When Karolis and his wife left for their trip in September, the business came along with him. After all, it was generating an average of $2,000 per month in revenue, and by this point, he was only spending a few hours a week working on the business.

In the true style of digital nomad, the whole world became his office. Some days, he’d head to a hammock by the beach, and work in the sunshine with his laptop, the sound of waves crashing in the background.

Other times, it wasn’t so glamorous.

In Ho Chi Minh City, Vietnam, facing an important Skype call, he was forced to build a makeshift workstation in the tiny bathroom of their hotel – the only spot in the entire room with a reliable internet connection and a working power socket.


Of course, an entrepreneur’s curiosity is never really satisfied, so during their trip, he started another side hustle. This time, he was using the social media skills he’d learned from months of trial and error with his own store to help grow other people’s businesses.

In February, with sales of running apparel slowing down during the winter months, and his social media marketing work quickly picking up, he decided to sell his running store. He listed it for sale on the Exchange Marketplace, and sold it–for the equivalent of five months worth of his full-time salary–within a few weeks.

Near the end of our chat, he takes a moment to think back on the impact that starting the dropshipping store has had on his life.

“It fully changed the way I live,” he concludes.

Not only did he make enough money to finance his globe-trotting, but the skills he developed have opened up a future full of new opportunities. With enough work coming in through his social media marketing work, he’s been able to wave goodbye to the 9-5 and work for himself, on his own schedule, from anywhere in the world.

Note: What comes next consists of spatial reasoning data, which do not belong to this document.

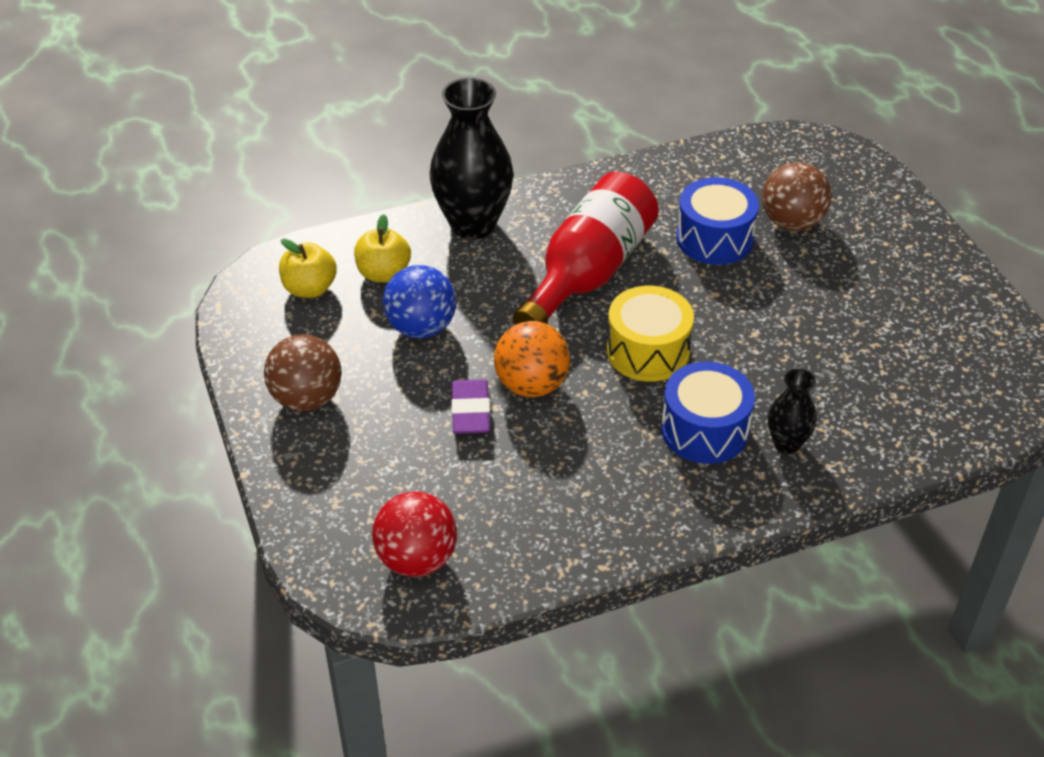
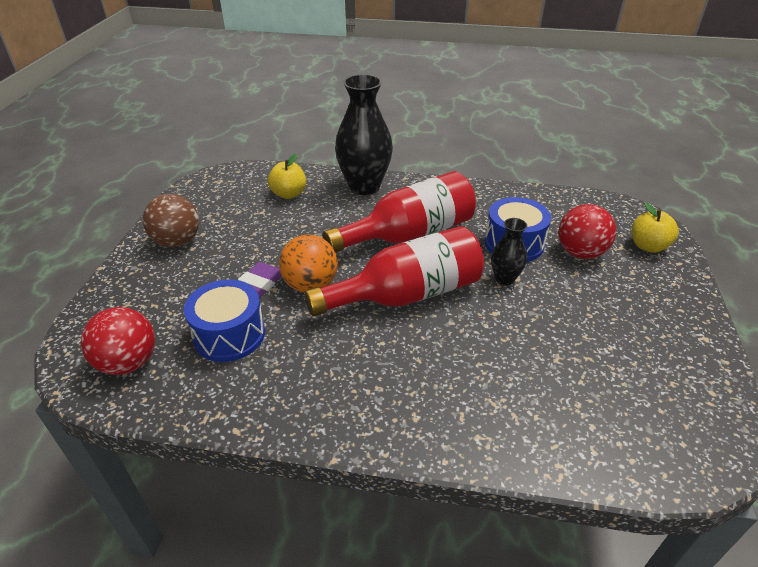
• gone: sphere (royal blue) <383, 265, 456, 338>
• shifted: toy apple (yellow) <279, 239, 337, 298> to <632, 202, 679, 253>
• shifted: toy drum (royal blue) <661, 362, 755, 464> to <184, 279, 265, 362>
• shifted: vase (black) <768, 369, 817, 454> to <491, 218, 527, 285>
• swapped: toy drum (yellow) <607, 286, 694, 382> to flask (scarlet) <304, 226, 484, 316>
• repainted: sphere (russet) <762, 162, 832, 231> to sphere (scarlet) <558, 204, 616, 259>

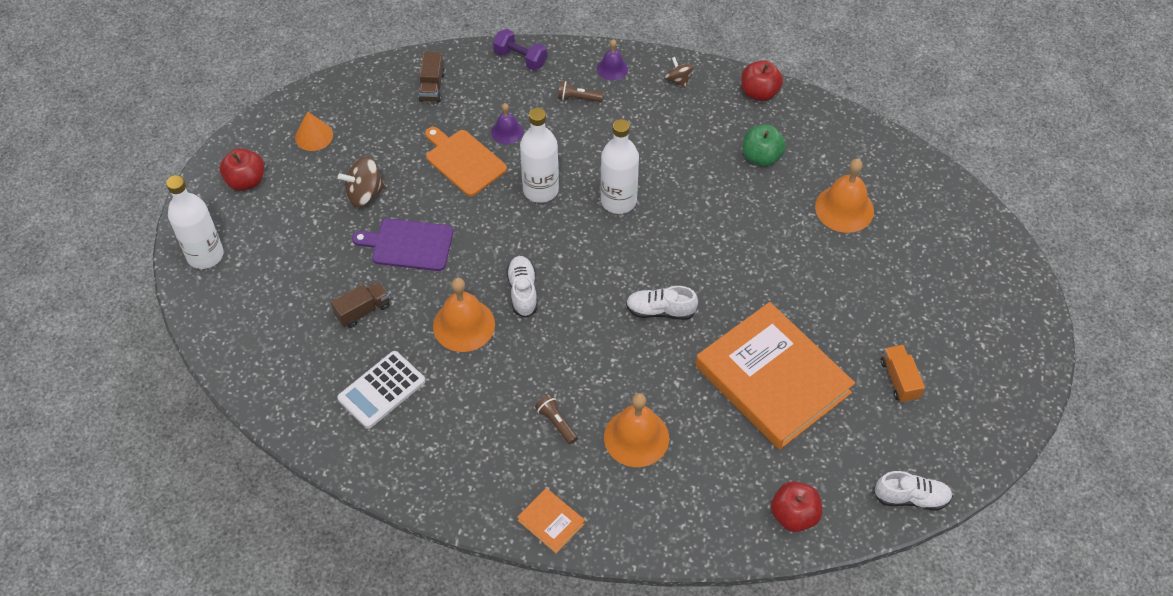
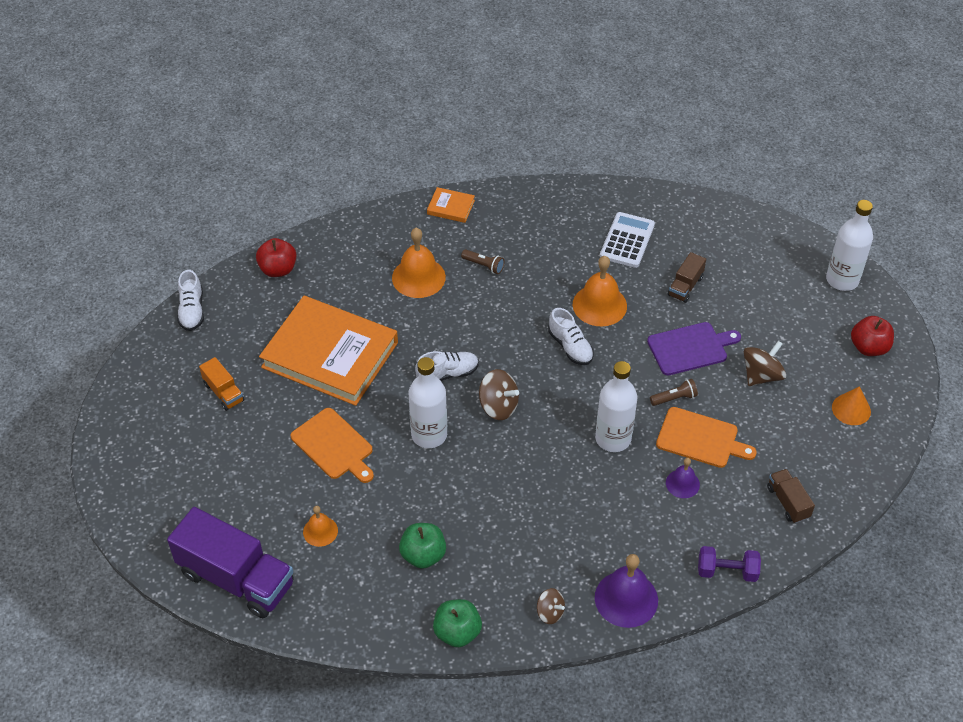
• new: truck (violet) <167, 507, 294, 618>
• new: bread board (bright orange) <291, 408, 374, 483>
• new: spinning top (russet) <479, 369, 519, 420>
• shifted: flashlight (russet) <558, 81, 604, 102> to <650, 379, 698, 406>
• shifted: flask (snow-white) <600, 119, 639, 214> to <408, 357, 447, 448>
• repainted: toy apple (scarlet) <741, 60, 783, 101> to toy apple (emerald) <433, 599, 482, 647>
• rotated: shoe (snow-white) <874, 471, 953, 511> = <177, 270, 204, 331> 75 degrees counterclockwise
• scaled: hand bell (violet) <597, 39, 628, 81> = <595, 554, 658, 628> x1.76
• scaled: hand bell (bright orange) <815, 159, 874, 233> = <303, 506, 338, 547> x0.57

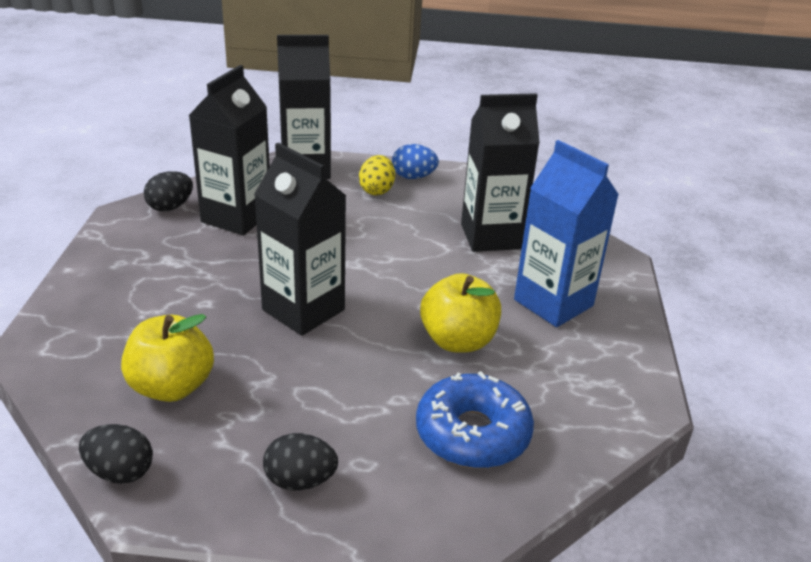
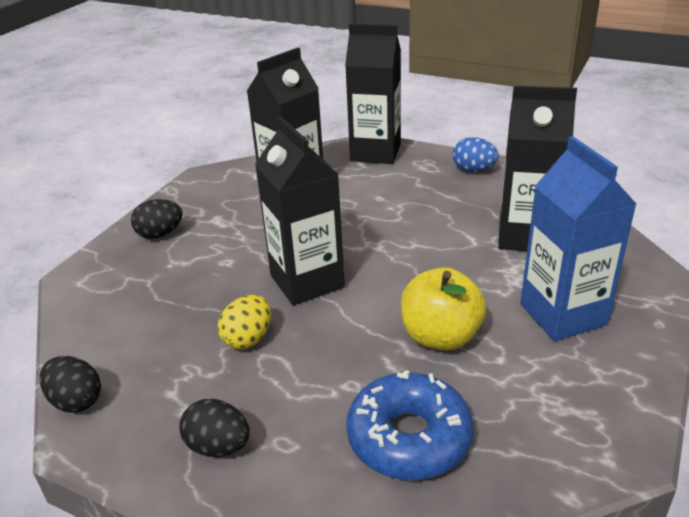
• gone: toy apple (yellow) <121, 314, 214, 402>
• shifted: egg shape (black) <144, 171, 193, 211> to <131, 199, 183, 239>
• shifted: egg shape (yellow) <359, 155, 395, 195> to <218, 295, 271, 349>

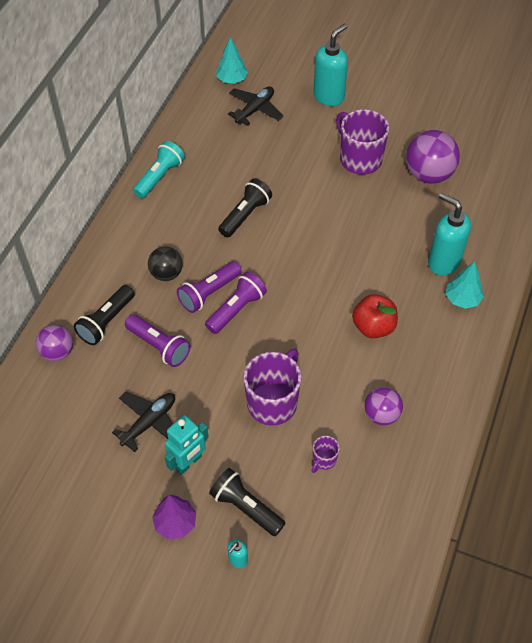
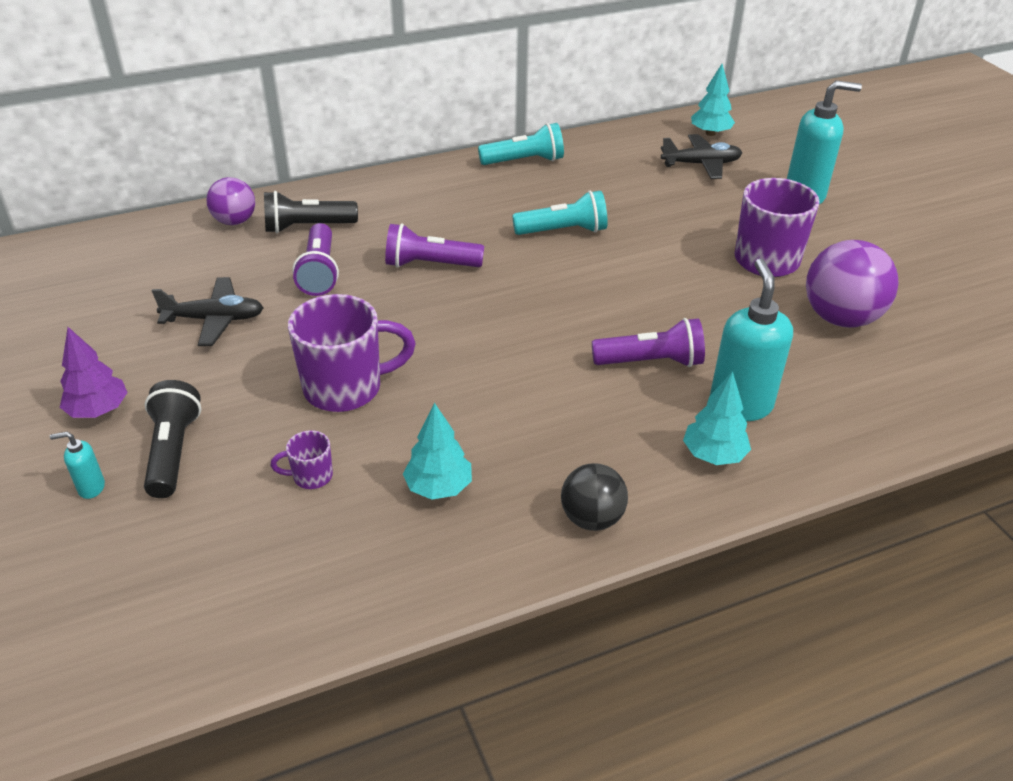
• gone: robot (teal) <164, 415, 209, 475>
• gone: toy apple (scarlet) <352, 294, 398, 338>
• shifted: sphere (black) <148, 246, 183, 281> to <561, 463, 628, 531>
• shifted: flashlight (violet) <205, 272, 267, 334> to <592, 318, 705, 367>
• swapped: sphere (violet) <365, 387, 403, 425> to fir tree (teal) <403, 403, 472, 499>
• repainted: flashlight (black) <218, 178, 272, 237> to flashlight (teal) <512, 191, 608, 235>

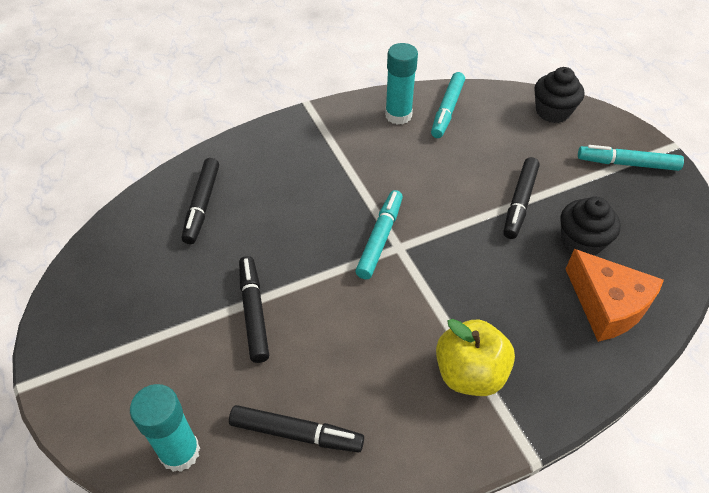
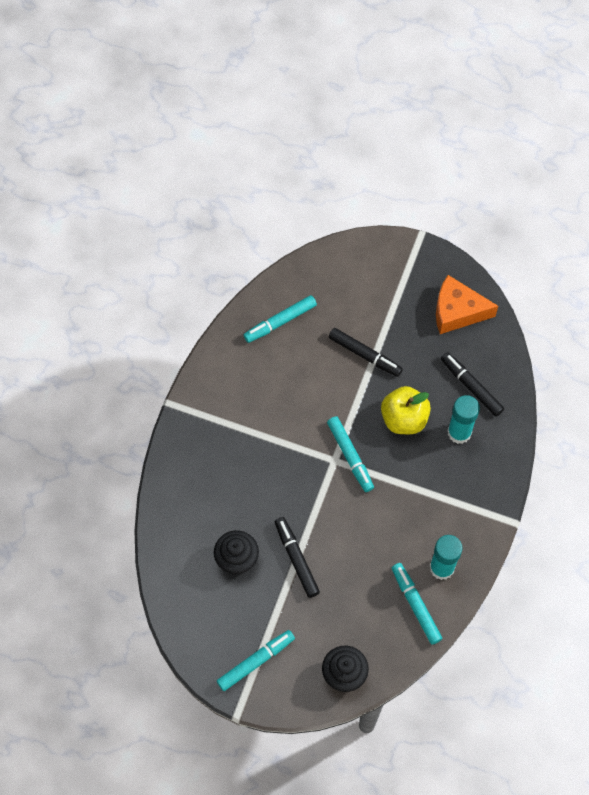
• shifted: glue (teal) <130, 384, 200, 472> to <447, 395, 480, 444>
• shifted: toy apple (yellow) <436, 319, 515, 396> to <381, 386, 431, 434>
• shifted: cheese (bright orange) <566, 249, 664, 342> to <436, 275, 498, 334>
• repainted: marker (black) <229, 405, 364, 452> to marker (teal) <244, 295, 317, 343>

Literally an hour after this picture was taken I would sit down and work from a cafe for the next 3-5 hours Bali Indonesia

Karolis’ Top Tips for Side-Hustling Entrepreneurs:

  1. Make it fun. “When you’re enjoying something, it’s easy to find time for it, to be enthusiastic about it, and do your best.” He advises entrepreneurs to focus on a product category they love and on marketing platforms they enjoy using. There are so many different marketing strategies to try, so why not make it fun?
  2. Choose your work environment carefully. If have only a limited amount of time to work on your business, make sure your time is productive. For him, that meant going somewhere there’s nothing else to do but work. “Even if I’d be home alone, I’d go to a coffee shop, because that’s a place that does not have a fridge for you to be distracted with dinner ideas, it does not have laundry laying around that could be done, or even other people you know that might strike a conversation and distract you.”
  3. Choose where to focus your time. The reality is, you don’t have the time to do everything. Focus on the things that are most important, and try to outsource the rest. For Karolis, this meant focusing on customer service, social media, and curating high-quality products. As you work on the business, the distinction between what’s important will become clearer. Over time, he says, “You develop the skills to learn what takes time and what to outsource.”